The research looked into the SVA Service Award, a national framework for advancing secondary school student volunteering, to provide an in-depth insight into the benefits of youth volunteering, service and mahi aroha across a range of outcome areas.
The positive impact of the Student Volunteer Army’s SVA Service Award on young people’s lives is undeniable and profound. Volunteering helps students develop a variety of valuable practical skills, it enhances confidence and self-efficacy, increases work readiness and informs future career choices. It strengthens a sense of belonging at school and deepens connection with the local community. These outcomes have particular significance for students who are shy, feel isolated and who do not excel in school or sports. Volunteering also leads to a greater understanding of community needs, gaining social capital and expanding social networks. The positive association between volunteering and students’ attitude-to-self is particularly poignant. Volunteering makes students feel good, proud and more connected to others, which are all positive emotional experiences that are linked to mental health and wellbeing. This is highly relevant for adolescents, who often struggle with a lack of confidence and self-worth, but also in the New Zealand context, where mental health in our rangatahi (young people) continues to worsen.

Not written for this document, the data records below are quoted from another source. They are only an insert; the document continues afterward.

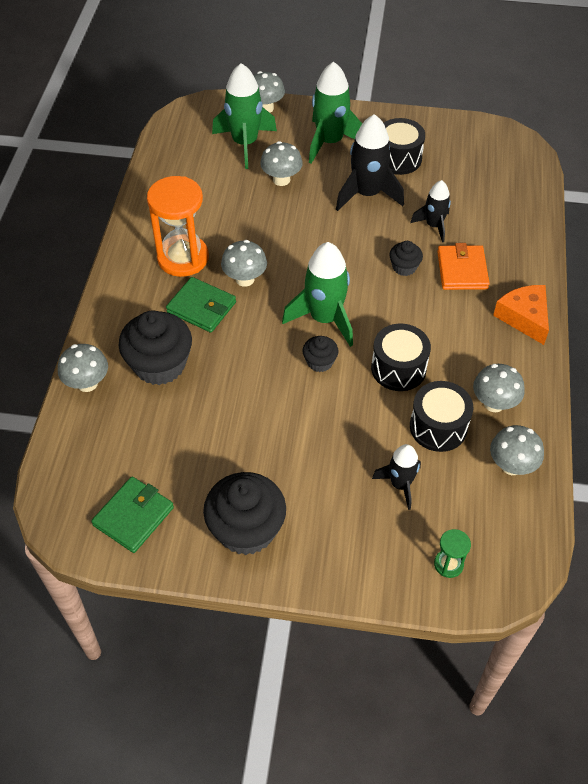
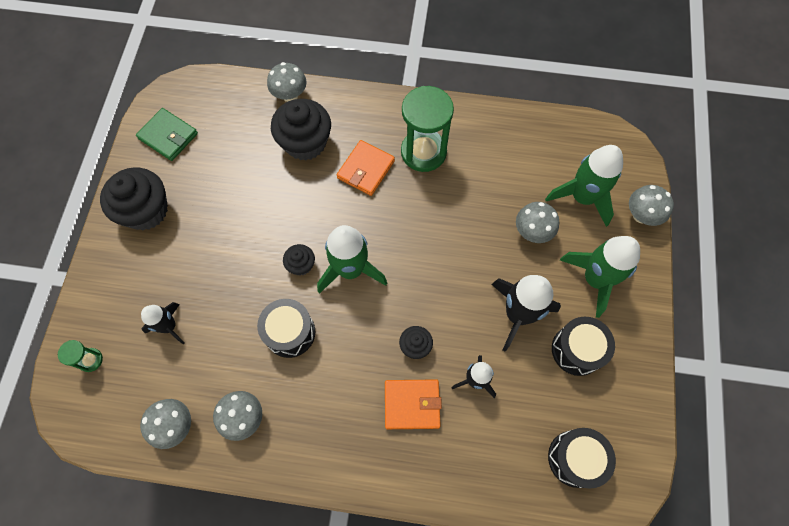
camera: 90 degrees right, 15 degrees up
(183, 258) = (423, 152): orange hourglass -> green hourglass
(201, 307) = (365, 169): green wallet -> orange wallet
(245, 279) = (398, 202): grey mushroom -> none
(438, 427) = (223, 363): black drum -> black drum (575, 458)
(524, 317) = (347, 463): orange cheese -> none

The SVA Service Award creates visibility around youth volunteering by formally recognising service, normalising volunteering, and supporting students to become lifelong volunteers. In turn, this helps fill the volunteer sector pipeline with young people willing to contribute to causes and organisations that rely on volunteers. Not only that, but the SVA Service Award makes it accessible and fun for young people to engage in volunteering. And by doing so, the programme creates avenues through which the positive outcomes of volunteering can be experienced. At the same time, the research shows that these outcomes may not be experienced by those who need them most, as they face higher barriers to participation. The SVA can widen its impact by ensuring the programme is inclusive and accessible to all, by offering additional support for less advantaged schools and students.